Reflecta was established more than 40 years ago in 1967, and is probably best known for its magazine slide projectors and Perimutt mother-of-pearl viewing screens. In 2003 the company launched its first slide magazine-based 35mm film scanner. While aimed at the enthusiast market, the top end Digitdia 4000 is a capable machine and will grind through 50 slides in an hour or so, providing the transparencies are perfectly and cleanly mounted.
This new medium format scanner – which because it can also scan 35mm film strips and mounted transparencies should perhaps be more precisely called a dual-format scanner – is a large device needing plenty of footprint. It weighs around 5.6kg, measures 320×165×160mm and will scan negative and positive 120 and 220 film with formats from 6×4.5, 6×6, 6×7, 6×8, 6×9 to a maximum 6×12cm. This is a substantial and well-made scanner, built on a metal chassis and housed in a tough metallic silver finish plastic cover with front and side ports for film strip holders.
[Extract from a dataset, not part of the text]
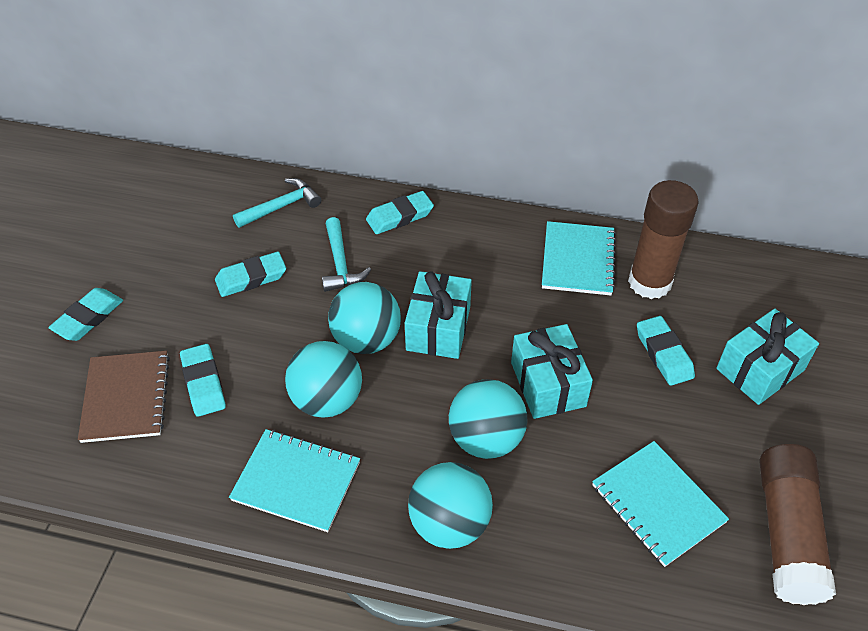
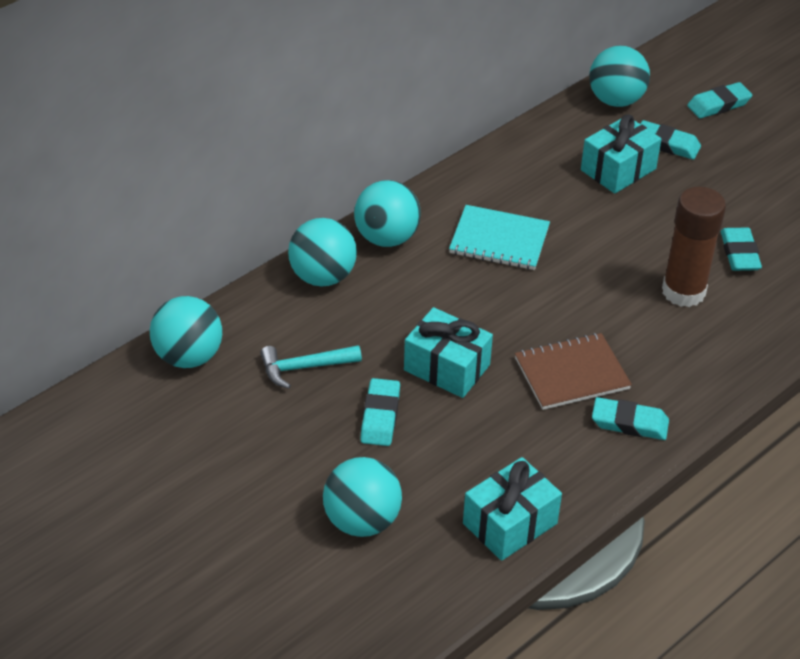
brown glue stick: 2 -> 1
turquoise ball: 4 -> 5
turquoise hammer: 2 -> 1
turquoise notebook: 3 -> 1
It costs approximately £2250 +VAT – comparable in both price and size with the now discontinued Nikon Coolscan 9000 (BJP #7729). The technical specs are as shown in the box at the end of the next page.
Film holders often seem to be a problem for scanner designers of this type. Reflecta supplies a substantial and precisely formed hard black plastic hinged holder for six frame 35mm filmstrips. Guide rails and spacers are finely machined, leaving a bare minimum of unexposed film around the frame for those who loathe to crop. It’s locked by a simple push clip.
The MF5000's bundled scanning software is Cyberview X, a simple and easy-to-use graphical user interface that allows the novice to get started at launch without reference to the manual.
In Cyberview X, there's no facility to select film types; users get a basic negative, positive or black-and-white option for each format with final scan colour renditions mimicking original film palettes.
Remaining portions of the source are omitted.